The DWI Process From Start to Finish in Texas

February 27, 2013

By Collin County Criminal Defense Lawyer Jeremy Rosenthal

texasdefensefirm.com

(972) 369-0577

Today I’ll discuss the process of a drunk driving arrest as concisely as I can.  I’ll resist the urge to geek out on specifics for the sake of giving you the big picture.

The Initial DWI Arrest

These cases almost always start with an arrest on the roadside.  An officer needs “probable cause” based on “articulable fact” to make an arrest for DWI.  In other words the law requires he have enough underlying facts he can describe simply to avoid profiling, guessing, or arresting based on a “hunch.”  Most arrests include field sobriety tests plus questioning on the roadside by the officer.  The officer’s decision is highly subjective as one would think.  Virtually all roadside DUI arrests are videotaped today.

DWI Defined

DWI is defined by Texas Penal Code Section 49.04 which says a person is guilty of DWI if they operate a motor vehicle in a public place while intoxicated.  “Intoxication” is legally defined as (a) not having the normal use of mental faculties; (b) not having normal use of physical faculties; or (3) having a blood/ alcohol concentration of 0.08 or greater.  The cause of the intoxication must be because of a substance induced into the body or a combination thereof.

The Breath Test

Chapter 724 of the Texas Transportation Code affords people the right (if we want to call it that) to provide a breath or blood specimen.  In theory, the right to take a breath test or blood test could prevent officers from framing and arresting people they simply don’t like.

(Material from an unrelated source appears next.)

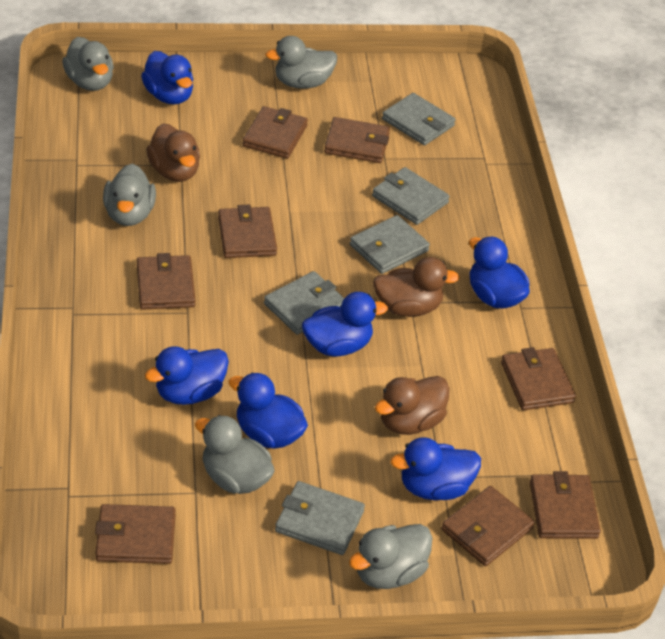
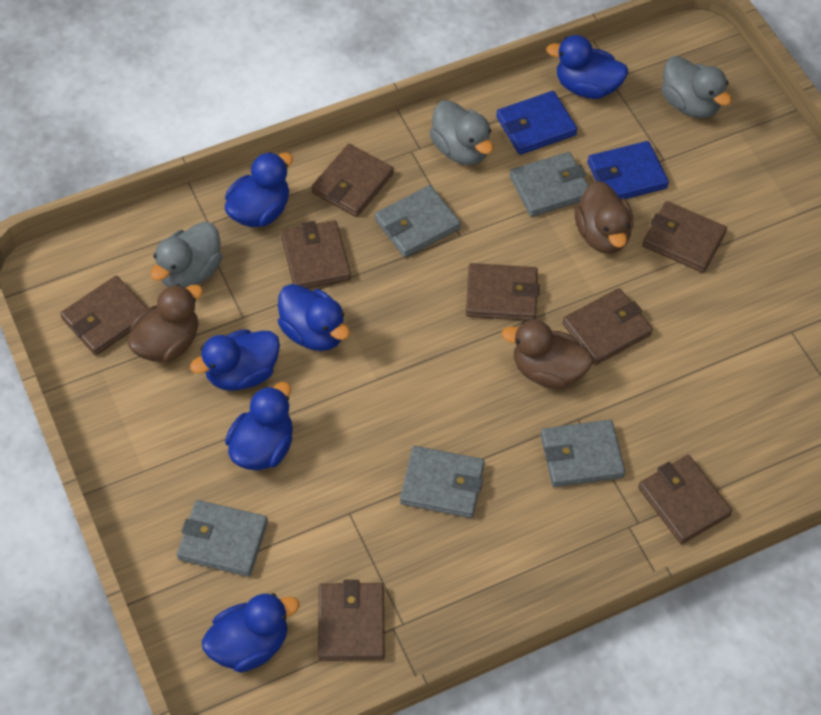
blue wallet: 0 -> 2
grey duck: 5 -> 3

I’ll save my editorials about the breath test for other blogs (like this one, this one, and this one).

The breath test machine requires you to give two samples.  If both are over 0.08, the officer should confiscate your plastic driver’s license and replace it with a yellow sheet of paper which acts as your temporary driving permit (called a DIC-25).  The DIC-25 is valid for 40 days or until your Administrative Law Review hearing (“ALR”) should you decide to appeal the suspension.

If your result is below a 0.08 your drivers license should not be suspended or confiscated.  You can still be prosecuted for Driving While Intoxicated however, because the officer can still testify you did not have the normal use of your mental or physical faculties due to alcohol and/or drugs.

Blood Warrants

The Courts have liberalized law enforcement’s ability to apply for a search warrant to draw blood under Texas Code of Criminal Procedure Chapter 18.  This means police may try to seek a warrant for an involuntary blood draw from a judge.  These warrants are not automatic and can be fought-against later.  The blood generally takes several weeks (or months) to analyze.

Being Free on Bond

Once you are released from jail, you are said to be “on bond.”  This means you were released by the county in question on the condition you return to face charges in court when they are ultimately filed by the District or County Attorney’s Office.  

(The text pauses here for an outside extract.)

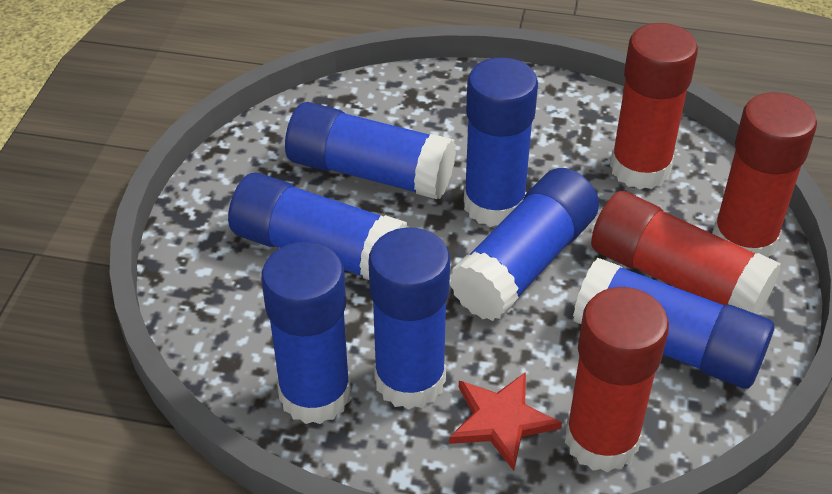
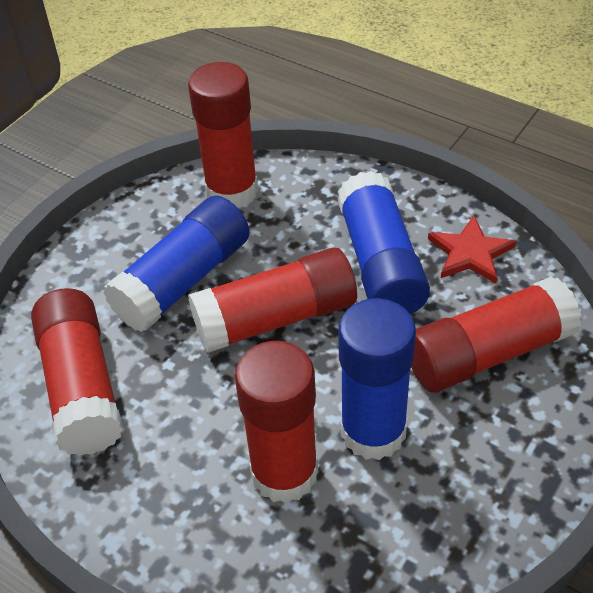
blue glue stick: 7 -> 3
red glue stick: 4 -> 5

The Judge in your case may monitor your activities while you are free on bond.  The most common form of monitoring is through an interlock ignition device (also called deep lung device or “DLD” for short).  A DLD is a breath device which will not allow you to start your car if you have been drinking.  DLD’s are required a condition of bond under Texas Code of Criminal Procedure 17.441 if a person has a prior DWI arrest.  In addition, a judge may order a DLD on a first arrest if they believe it to be in the best interest of justice.  Judges are becoming far more aggressive about ordering DLDs as a condition of bond in recent years.

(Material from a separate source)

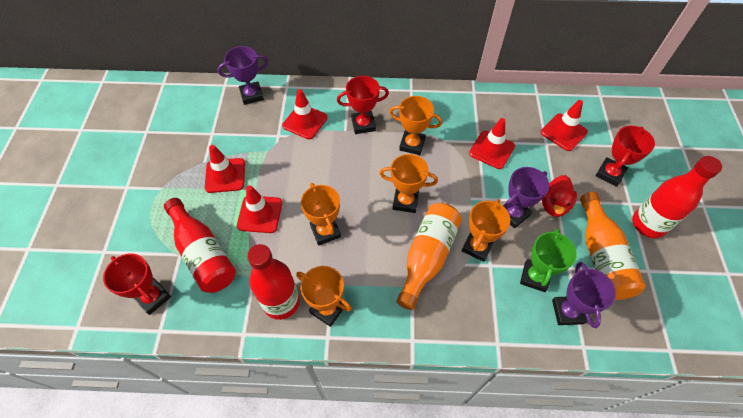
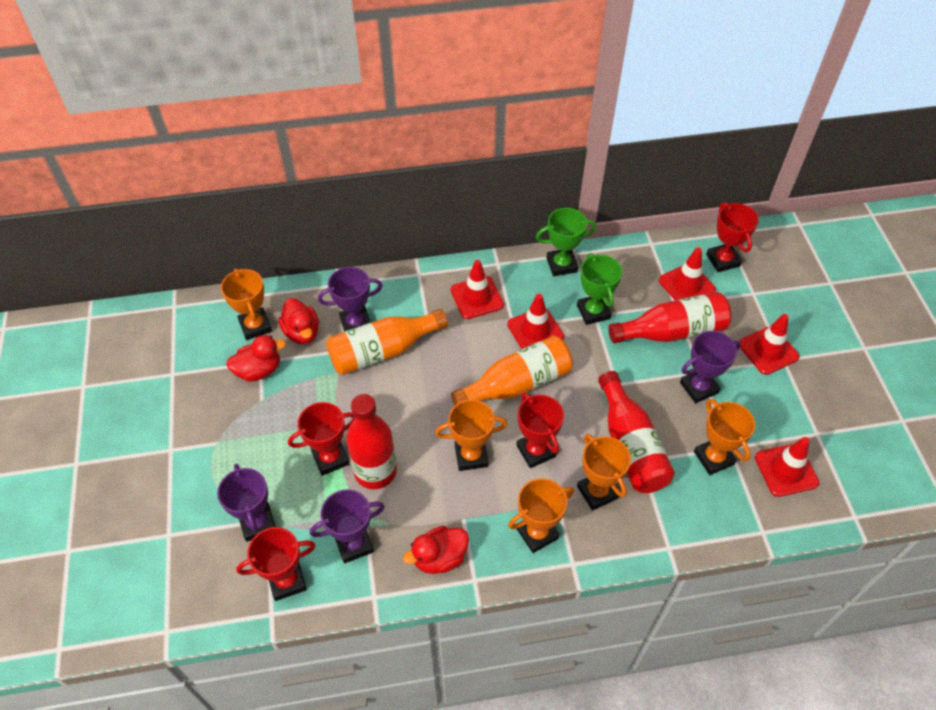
green trophy: 1 -> 2
purple trophy: 3 -> 4
red duck: 1 -> 3
red trophy: 3 -> 4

The Driver’s License Suspension, ALR, and Occupational License

A DWI can be split into two proceedings after the arrest — the ALR and the criminal case.  The ALR, as discussed above, is an administrative hearing when you appeal the officer’s decision to arrest you for DWI.  You have 15 days to appeal this decision to the Texas Department of Public safety from the date of arrest.

If you do not appeal or the appeal is denied you can apply for an Occupational Driver’s License (“ODL”).  An ODL is available for most people on a first DWI arrest and has limitations on a second or more DWI arrest.  The ODL can allow you to drive for up to 12 hours a day for work, office or household tasks.

The Criminal Case — Court Dates

Almost all DWI arrests result in charges being filed by the District or County Attorney’s Office.  Courts will require the Defendant be present one or multiple times in Court to see their case is resolved.  

Resolving Criminal Cases

Cases are typically resolved one of three ways.  Cases are resolved by guilty pleas, by trials or by dismissals.  

Dismissals for DWI Arrests

Dismissals for DWIs in Collin, Dallas, Tarrant and Denton Counties are extremely rare.  This is because groups such as MADD put a great deal of pressure on these offices to prosecute cases regardless of their strength.

DWI Trials

Many DWI cases go to trial and most lawyers (myself included) will tell you those cases are very winnable even with facts that look bad.  A guilty verdict obviously results in a conviction and a not-guilty verdict will allow someone to expunge an arrest.

DUI arrests are the most commonly tried cases in misdemeanor courts in Collin County.  DWI trial is almost it’s own skill in trial advocacy and most trials take between one and three days.  The trial includes jury selection, cross examination and arguments.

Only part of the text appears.